Friday, March 23, 2012

Same Time, Next Year (1978)


          A tidy romantic dramedy that’s become a staple for regional-theater revivals, Bernard Slade’s play Same Time, Next Year is built around the simple gimmick of checking in with a couple every five years over the course of the two decades in which they meet for annual adulterous trysts. Both are happily married, and we’re meant to like them because they didn’t mean to fall in love with each other during their first chance meeting, so the play gives two actors equally sized roles that are sympathetic and textured. Whether the roles are actually substantial is debatable, and the superficiality of the piece is particularly evident in the film adaptation.
          Penned by Slade with few adjustments for cinematic presentation, and directed with characteristic sensitivity by Robert Mulligan, Same Time, Next Year stars Ellen Burstyn, a holdover from the Broadway production, and Alan Alda, a replacement for the stage show’s leading man, Charles Grodin. Seen outside of the confines of a live theater, where the combination of star power and Neil Simon-esque writing probably made the play go down quite smoothly, Same Time, Next Year seems contrived and shallow, even though it’s consistently entertaining.

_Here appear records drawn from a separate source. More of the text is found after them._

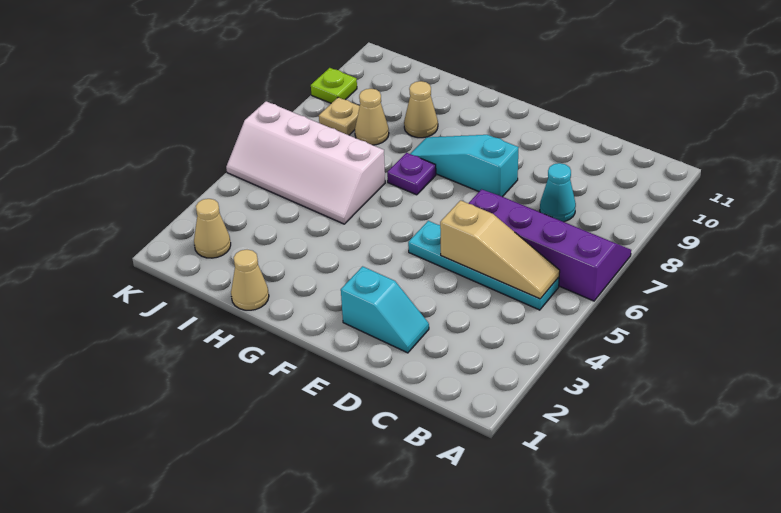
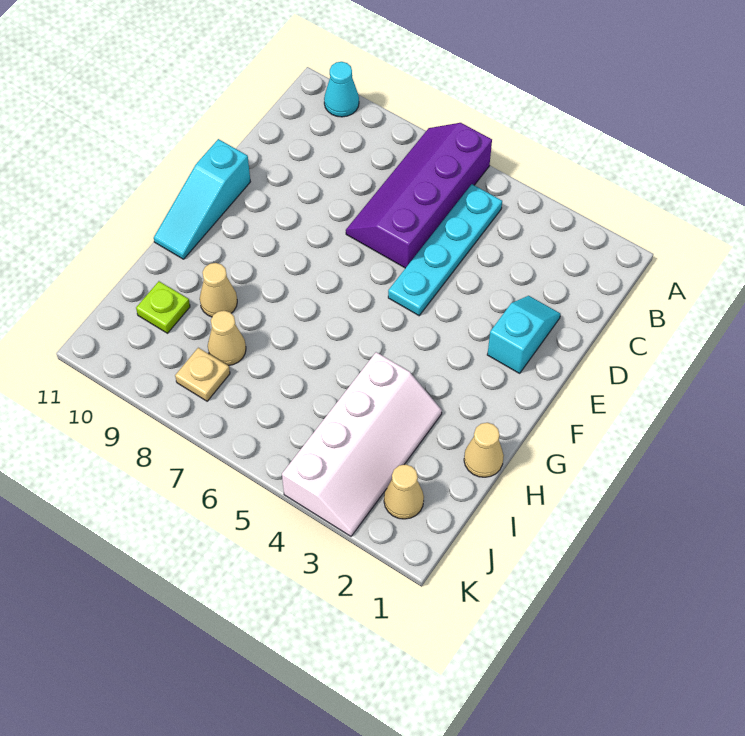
tan slope B5:D5 level 2 top D -> none
cyan cone C8 level 1 -> cyan cone A10 level 1
cyan slope E8:G8 level 1 top E -> cyan slope E11:G11 level 1 top E
purple plate G7 level 1 -> none
white slope H5:K6 level 1 top 6 -> white slope H3:K4 level 1 top 4
lime plate K9 level 1 -> lime plate I10 level 1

          Since Doris (Burstyn) and George (Alda) meet in the early ’50s and the final scene takes plays in the mid-’70s, Slade uses the characters as prisms for historical milestones: Doris goes through a hippie phase before embracing Women’s Lib, while George transitions from uptight conservatism to mind-expanding liberalism after his family is affected by the Vietnam War. Simply by virtue of how much time they spend onscreen, Doris and George emerge as (somewhat) specific individuals, but they’re also vehicles for Slade’s vanilla speechifying about the Big Issues of the ’50s, ’60s, and ’70s.
          This introduction of sociopolitical heft into the story, particularly during the second half, is helpful because the cutesy trope of Doris and George meeting for sex once a year would have lost its romantic fizz otherwise. Echoing a problem found in Simon’s work, however, Same Time, Next Year ends up in narrative limbo, neither deep enough to be meaningful nor sufficiently uproarious to be a comedy classic. It’s merely pleasant, with an endearing core of reflection and sweetness.
          That said, the piece is elevated by expert acting: Burstyn infuses the movie with femininity and warmth, illustrating the myriad ways women’s roles in American life changed in the postwar era, and Alda delivers his signature mixture of gently neurotic intellectualism and pitch-perfect comic timing. Thanks to their work and Mulligan’s careful dramaturgy, there’s enough humanity amid the slick professionalism to make this film worthwhile.